Take a walk. Yup, it’s that simple. Lace up your shoes, go outside, and take a 30-minute stroll in your neighborhood. That will work out some soreness and keep you from getting too stiff. Movement is good. Just don’t turn it into an epic power walk or allow it morph into a run. Just walk.

Enjoy a short bike ride. Some rides are easy and flat, some are hard-charging. Do the former. Thirty minutes on a mellow ride is a good way to work out the kinks.

Try some yoga. Some low-intensity yoga might be just the trick to get your blood moving and alleviate the tightness in your muscles and joints.

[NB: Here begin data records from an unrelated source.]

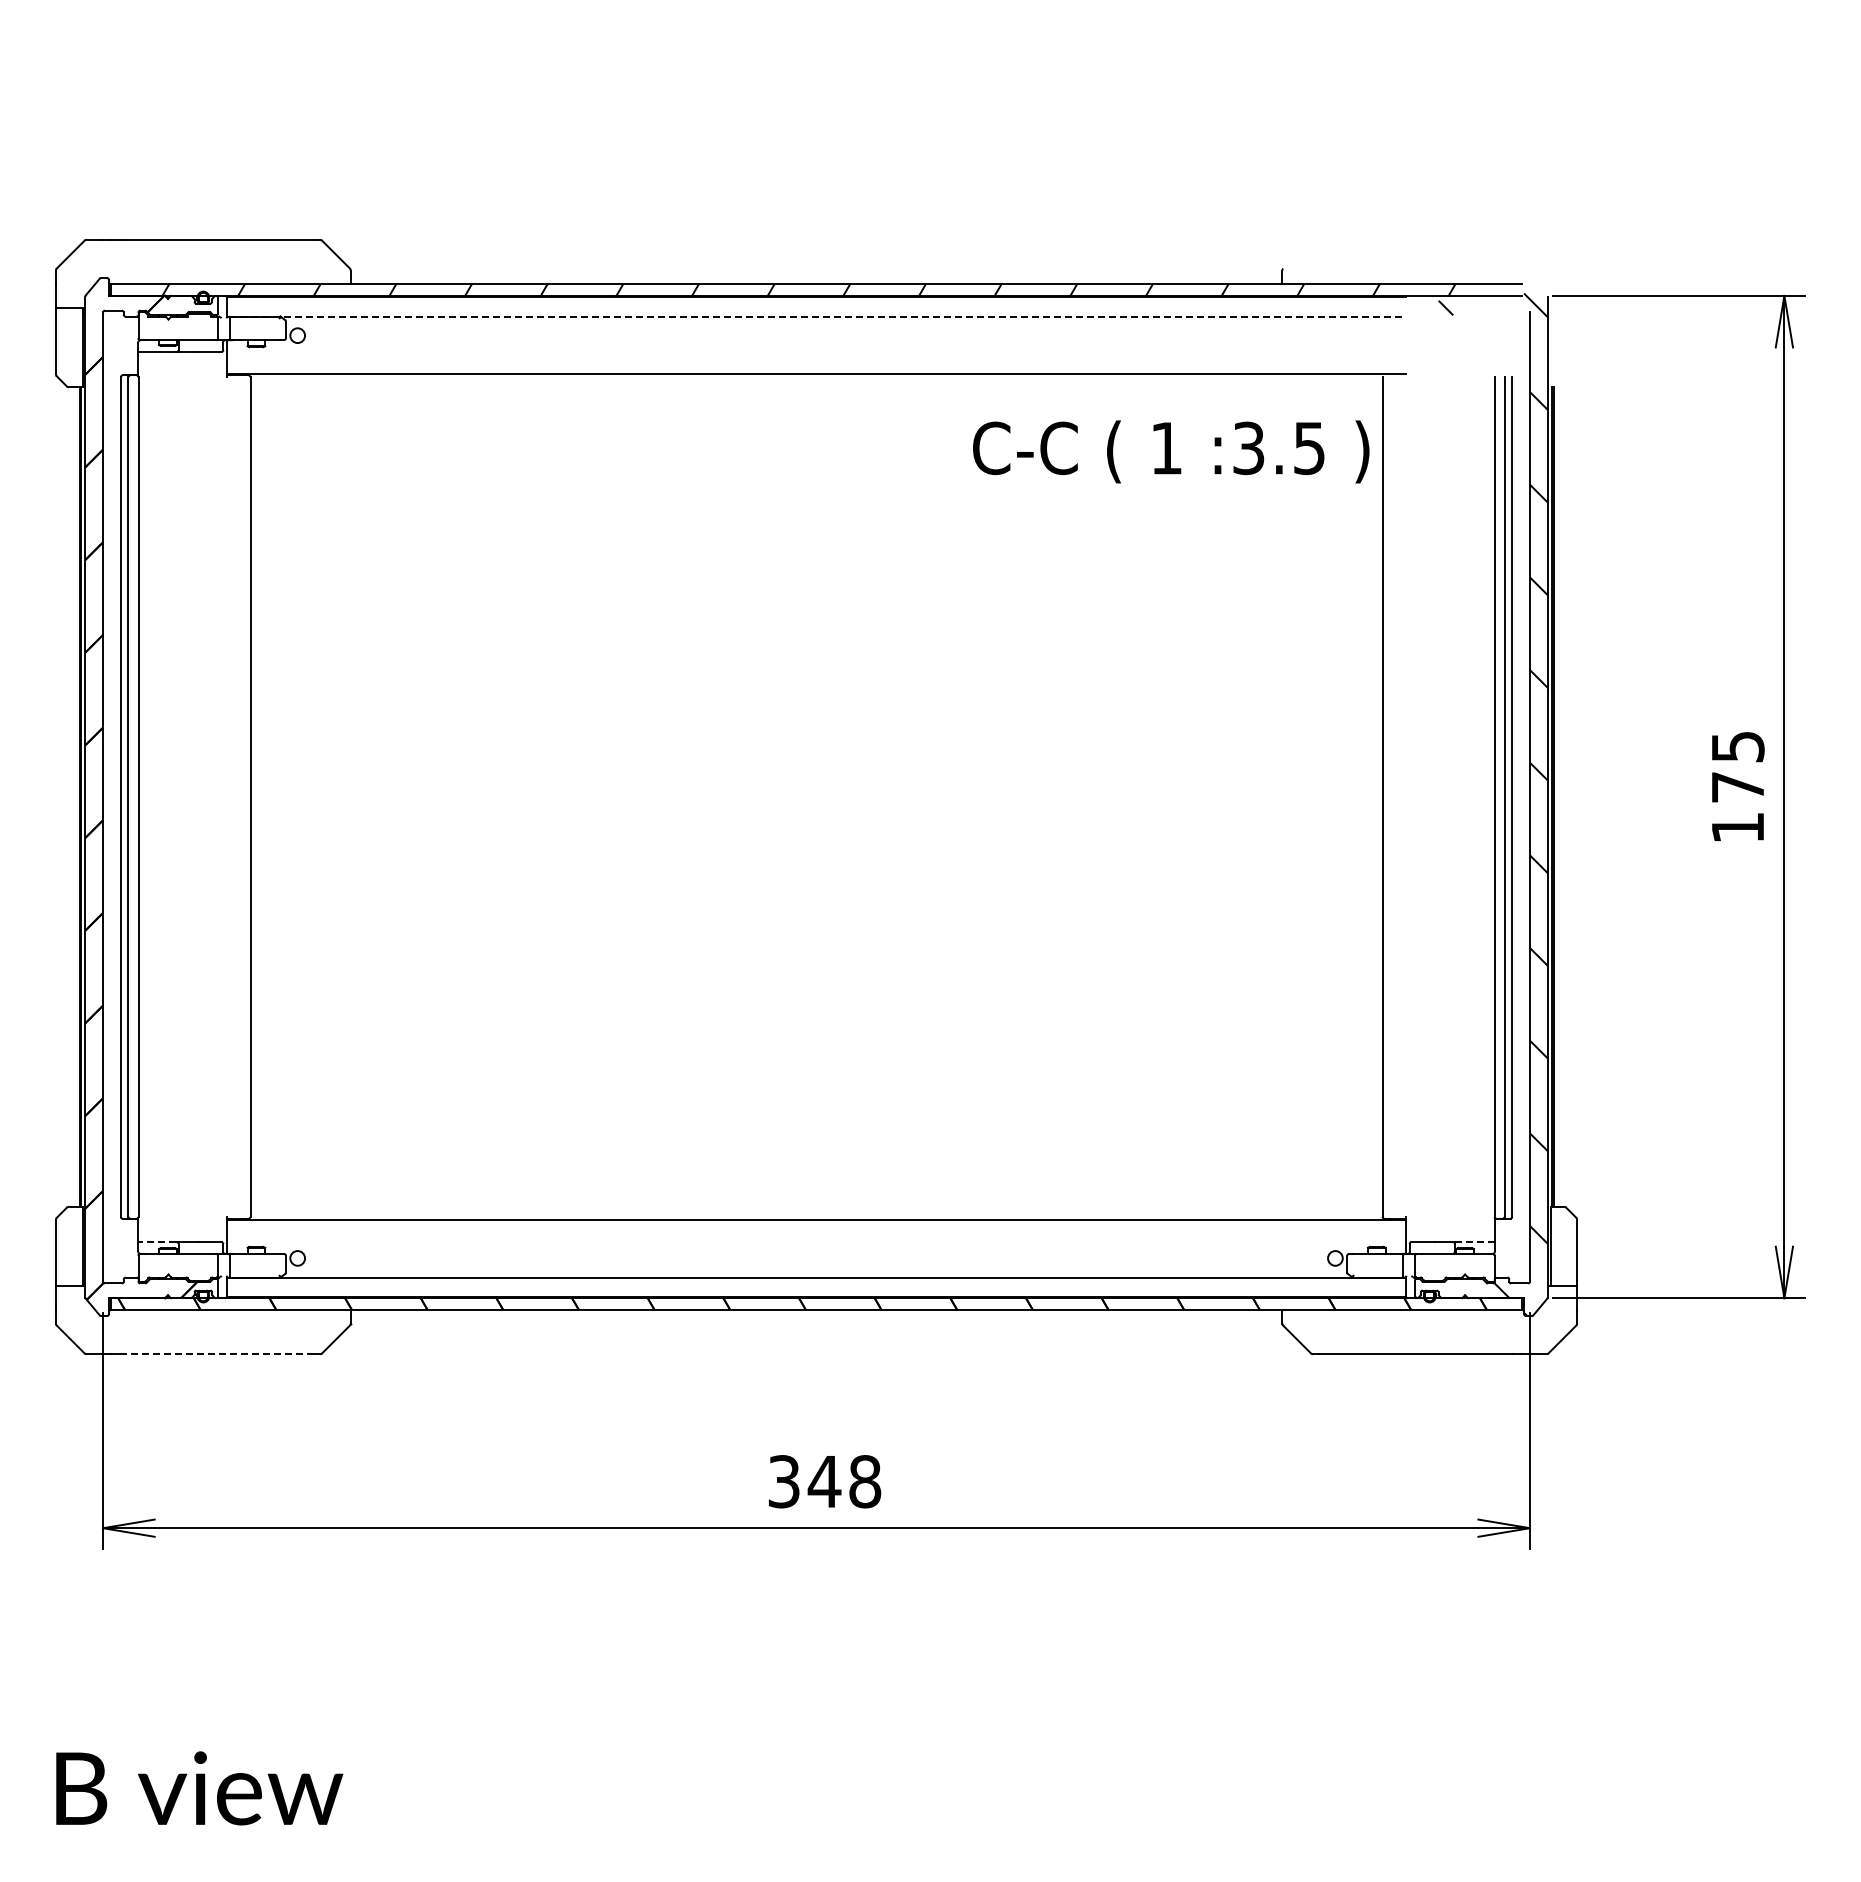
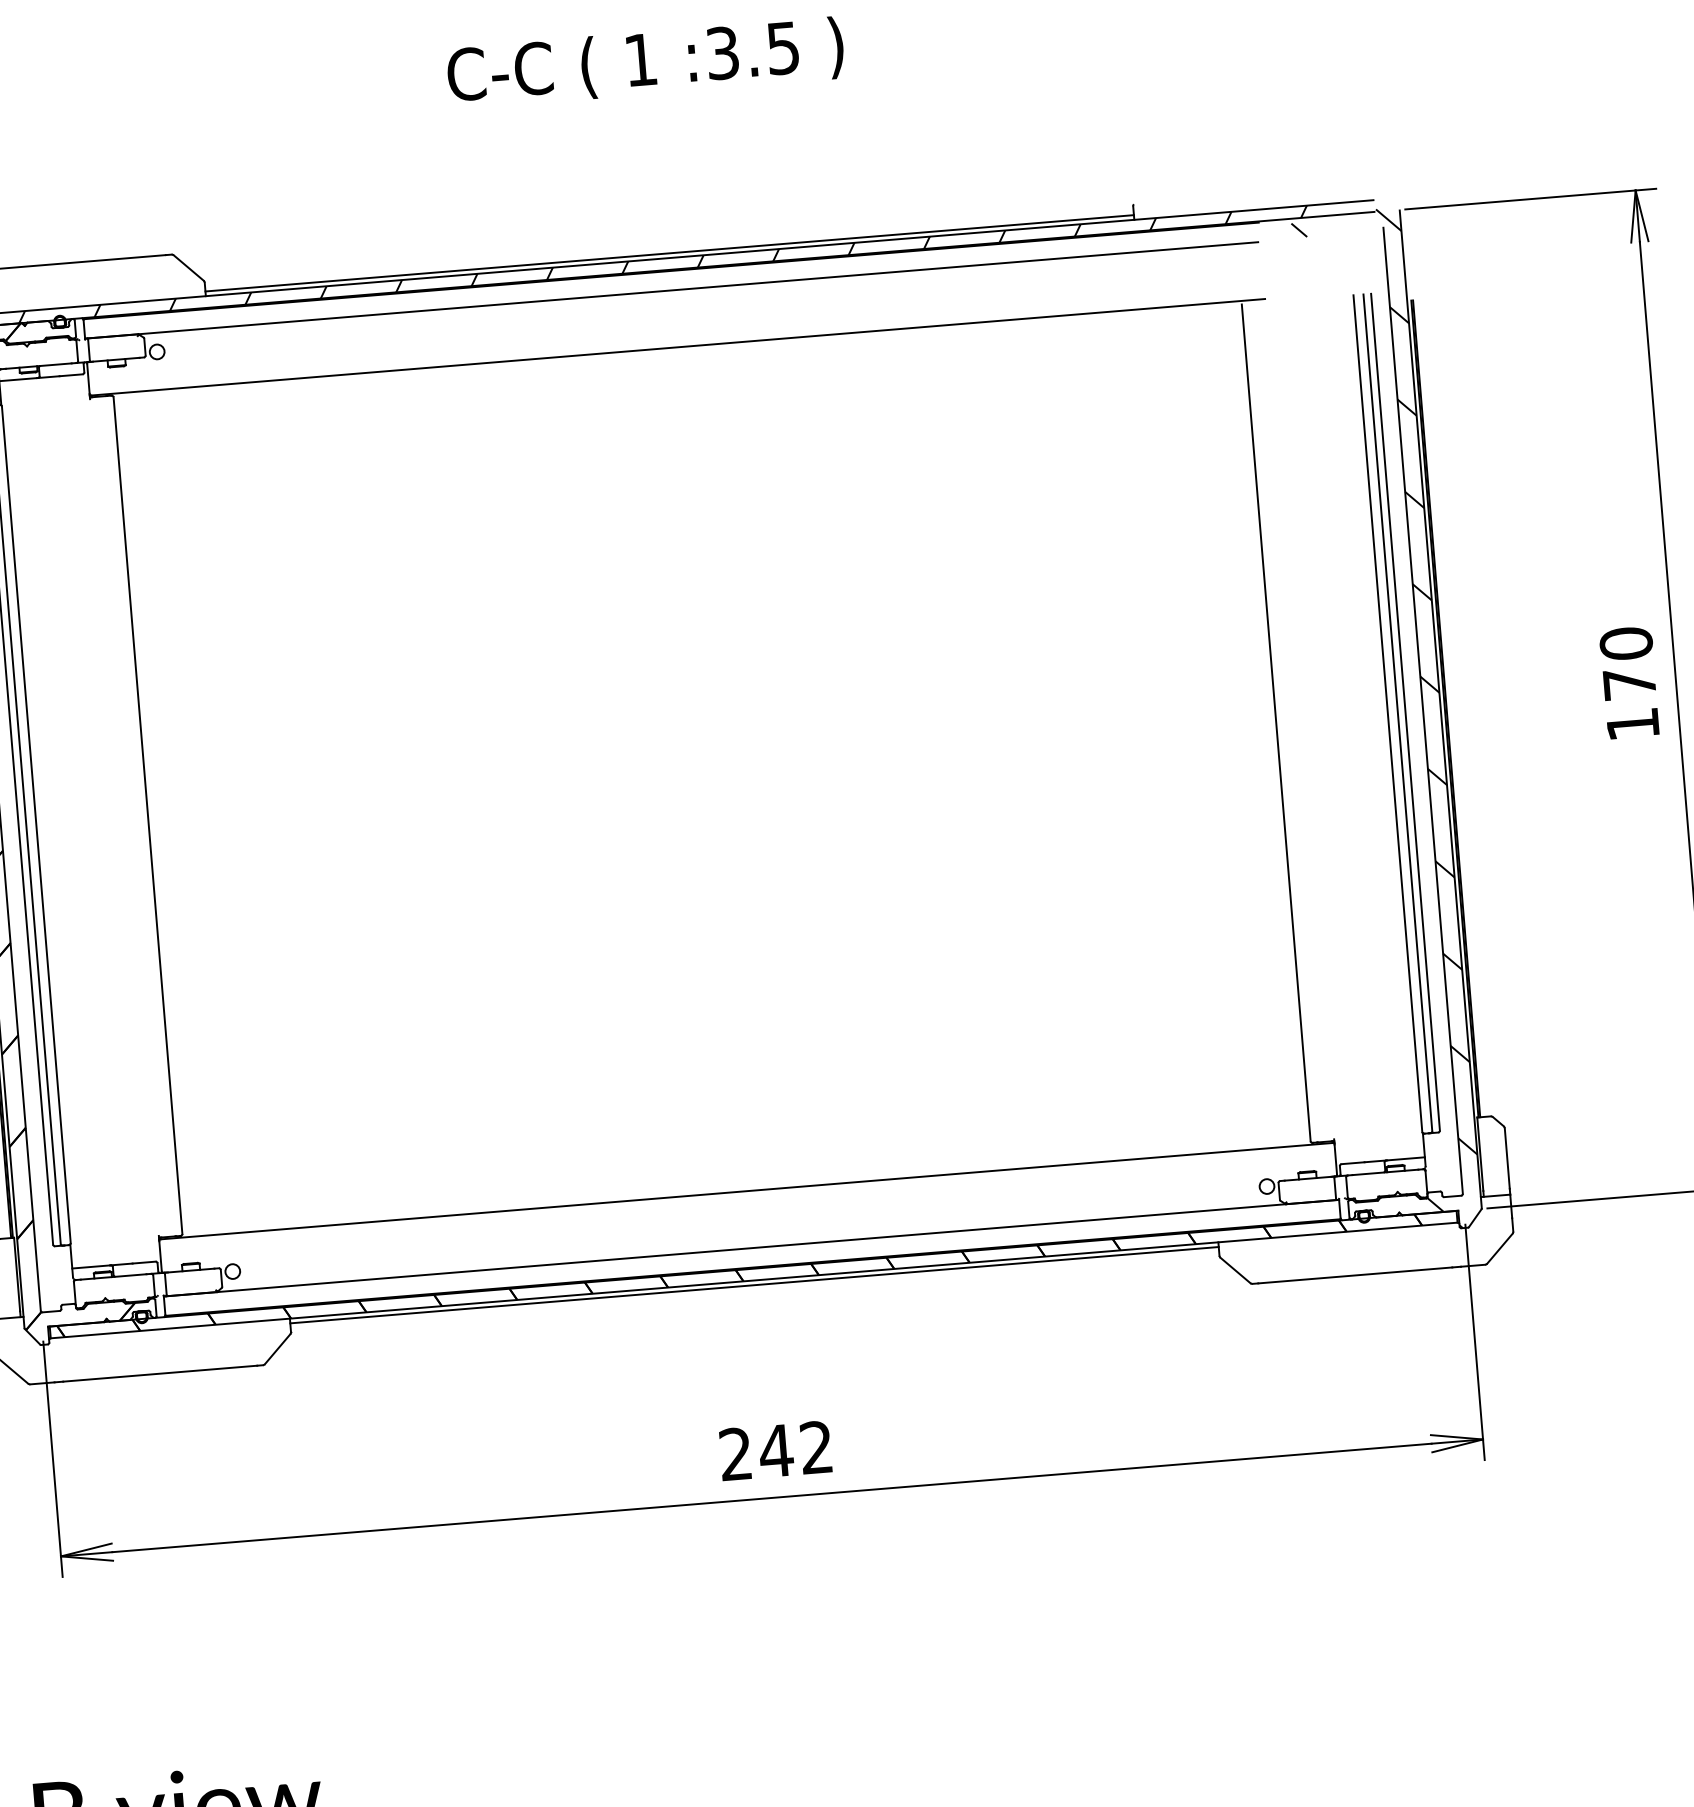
line: (816, 279) -> (669, 253), added
line: (817, 316) -> (673, 290), dashed -> solid
text: (1171, 451) -> (645, 62), moved
text: (1737, 746) -> (1625, 643), 175 -> 170
line: (156, 1242) -> (90, 1267), dashed -> solid
line: (1476, 1242) -> (1406, 1159), dashed -> solid
line: (816, 1314) -> (754, 1284), added
line: (217, 1354) -> (160, 1373), dashed -> solid
text: (824, 1481) -> (776, 1450), 348 -> 242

Whip out the foam roller. It might not be the most comfortable way to spend an afternoon, but 30 minutes or so with a foam roller can work a lot like a massage and aid in muscle recovery.

Take a hike. Find an easy trail and book time for a few miles. No big summit hikes, no hard-charging paces. Just a mellow walk in the woods. Breathe some fresh air.

Active recovery is helpful in a few ways. Movement gets your circulation going, which aids in recovery. Doing something, even if it’s totally mellow, keeps that false guilt of inactivity from invading your head.

Most of the time, I go for a short walk on my rest day. Recently, it was something different.

I had a great week of training. A tough week. I ran some and lifted hard. My last lift of the week was a monthly “challenge day,” where I performed heavy deadlifts. It was an intense day to cap off an intense week. My joints were slightly angry, muscles were sore and central nervous system taxed.

But I wanted to make sure the dents and dings of the week didn’t settle in to body and become a problem.

So I did a hike – 3 miles, not much vert, casual pace. I stopped to take pics or observe wildlife. When I got home, I felt good. Loosened up. And hungry for lunch!

The next day, I was good to go: Recovered and ready to tackle a tough leg day workout, and everything else the weekly training schedule could throw at me.

So how will you do your rest day active recovery?  That’s up to you. Just make sure it’s not a workout.